在研究Android系统时,有时会遇到Sandbox(沙箱)这个概念。沙箱概念本身并不是太新奇,但是一直不是很清楚Android是如何实现它所称的“沙箱”的。网上不少人声称应用使用了虚拟机就是应用了沙箱,一直对这种说法表示怀疑。
最近发现Android的网站上更新了一些文档,其中包括对Sandbox的解释,这才明白Android中Sandbox的含义。
Android的”沙箱“就是在Linux的进程管理基础上对UID的使用做了改进。普通的Linux中启动的应用通常和登陆用户相关联,同一用户的UID相同。但是Android中给不同的应用都赋予了不同的UID,这样不同的应用将不能相互访问资源。对应用而言,这样会更加封闭,安全。虽然这个现象早已了解,但是一直不知道这就是Android所谓的”sandbox“。
有关英文解释见下面:
The Application Sandbox
The Android platform takes advantage of the Linux user-based protection as a means of identifying and isolating application resources. The Android system assigns a unique user ID (UID) to each Android application and runs it as that user in a separate process. This approach is different from other operating systems (including the traditional Linux configuration), where multiple applications run with the same user permissions.
This sets up a kernel-level Application Sandbox. The kernel enforces security between applications and the system at the process level through standard Linux facilities, such as user and group IDs that are assigned to applications. By default, applications cannot interact with each other and applications have limited access to the operating system. If application A tries to do something malicious like read application B's data or dial the phone without permission (which is a separate application), then the operating system protects against this because application A does not have the appropriate user privileges. The sandbox is simple, auditable, and based on decades-old UNIX-style user separation of processes and file permissions.

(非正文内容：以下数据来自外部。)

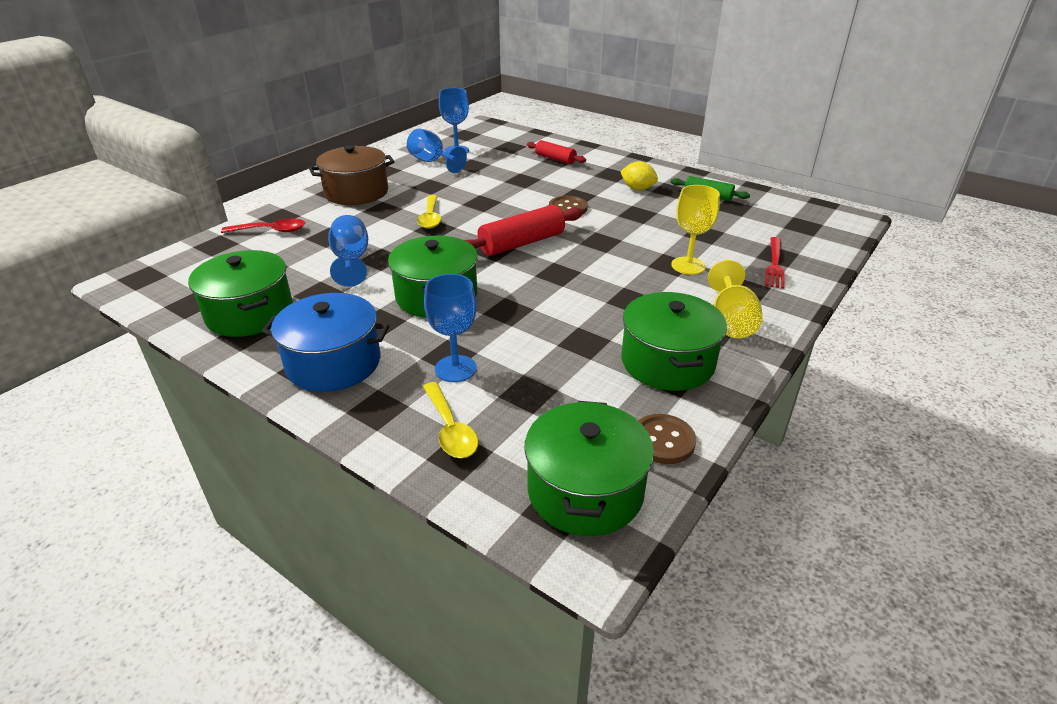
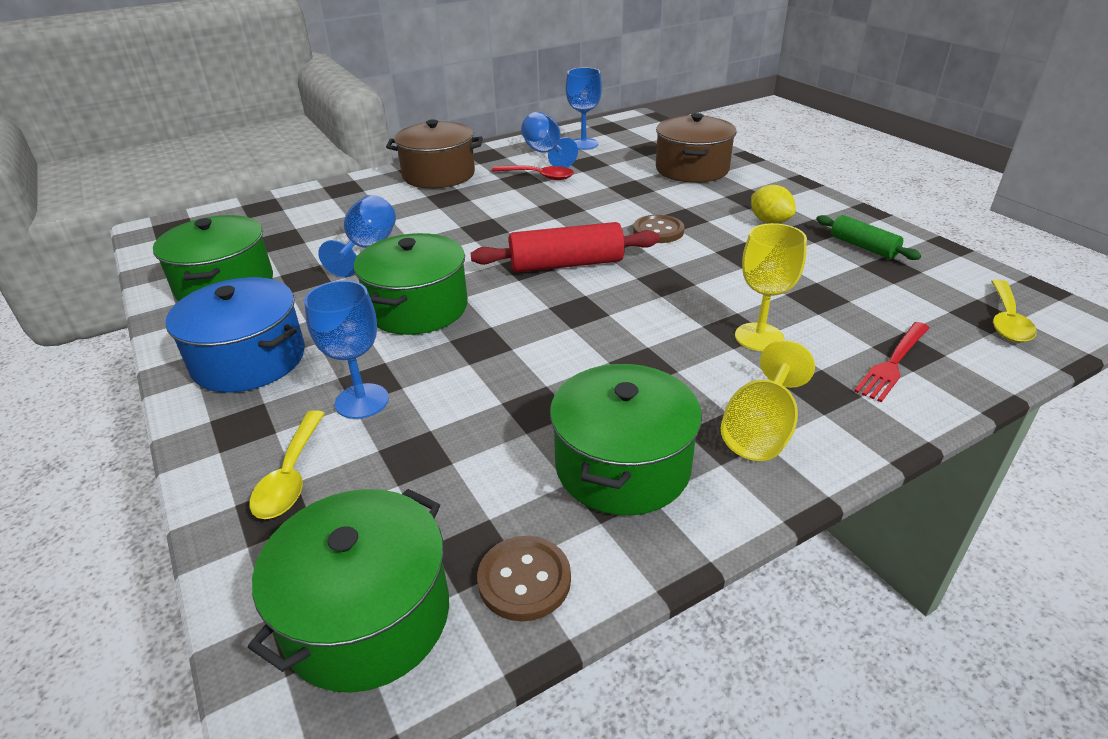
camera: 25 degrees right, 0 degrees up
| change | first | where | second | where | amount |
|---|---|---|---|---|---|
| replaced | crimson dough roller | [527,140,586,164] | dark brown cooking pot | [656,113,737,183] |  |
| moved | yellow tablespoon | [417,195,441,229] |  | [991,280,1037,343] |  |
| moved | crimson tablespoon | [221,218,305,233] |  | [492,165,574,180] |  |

Since the Application Sandbox is in the kernel, this security model extends to native code and to operating system applications. All of the software above the kernel in Figure 1, including operating system libraries, application framework, application runtime, and all applications run within the Application Sandbox. On some platforms, developers are constrained to a specific development framework, set of APIs, or language in order to enforce security. On Android, there are no restrictions on how an application can be written that are required to enforce security; in this respect, native code is just as secure as interpreted code.
In some operating systems, memory corruption errors generally lead to completely compromising the security of the device. This is not the case in Android due to all applications and their resources being sandboxed at the OS level. A memory corruption error will only allow arbitrary code execution in the context of that particular application, with the permissions established by the operating system.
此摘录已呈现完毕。